Date of Award

2016

Document Type

Thesis

Degree Name

Master of Science (MS)

Department

Atmospheric Science

Committee Chair

John Mecikalski

Committee Member

Timothy Lang

Committee Member

Udaysankar Nair

Subject(s)

Madden-Julian oscillation, Diffraction

Abstract

The Cyclone Global Navigation Satellite System (CYGNSS), a constellation satellite system set to launch in late 2016, is designed so that it will measure ocean surface wind speeds with high spatial and temporal resolution across the Tropics. As a dominant planetary circulation in the Tropics, a Madden-Julian Oscillation (MJO) event was analyzed within a CYGNSS simulator in order to evaluate the data that will retrieved by the satellite prior to launch. The MJO is defined by the slow eastward propagation of enhanced convection across the equatorial region and is known to affect tropical cyclones, monsoon rainfall, ENSO, and other atmospheric and oceanic phenomena. The convective signal of the MJO exists across the data void regions of the Indian and Pacific Oceans.
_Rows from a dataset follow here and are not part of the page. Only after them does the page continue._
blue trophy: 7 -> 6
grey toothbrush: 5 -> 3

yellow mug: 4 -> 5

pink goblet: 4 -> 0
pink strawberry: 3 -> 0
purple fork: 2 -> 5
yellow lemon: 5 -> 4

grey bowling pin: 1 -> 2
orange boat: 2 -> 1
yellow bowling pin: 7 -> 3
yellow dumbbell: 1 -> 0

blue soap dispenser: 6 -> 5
To overcome sparse datasets within the Tropics, CYGNSS will capture ocean surface winds across the tropics via bi-static scatterometry, even through regions of precipitation. This study examines the ability of CYGNSS to effectively observe the small scale wind features associated with the MJO and associated convective storm activity. Data from the weak December 2011 MJO event that occurred during the DYNAMO campaign are assimilated in WRF. Those forecasts are ingested into the CYGNSS end-to end-simulator for analysis of wind data as expected from CYGNSS.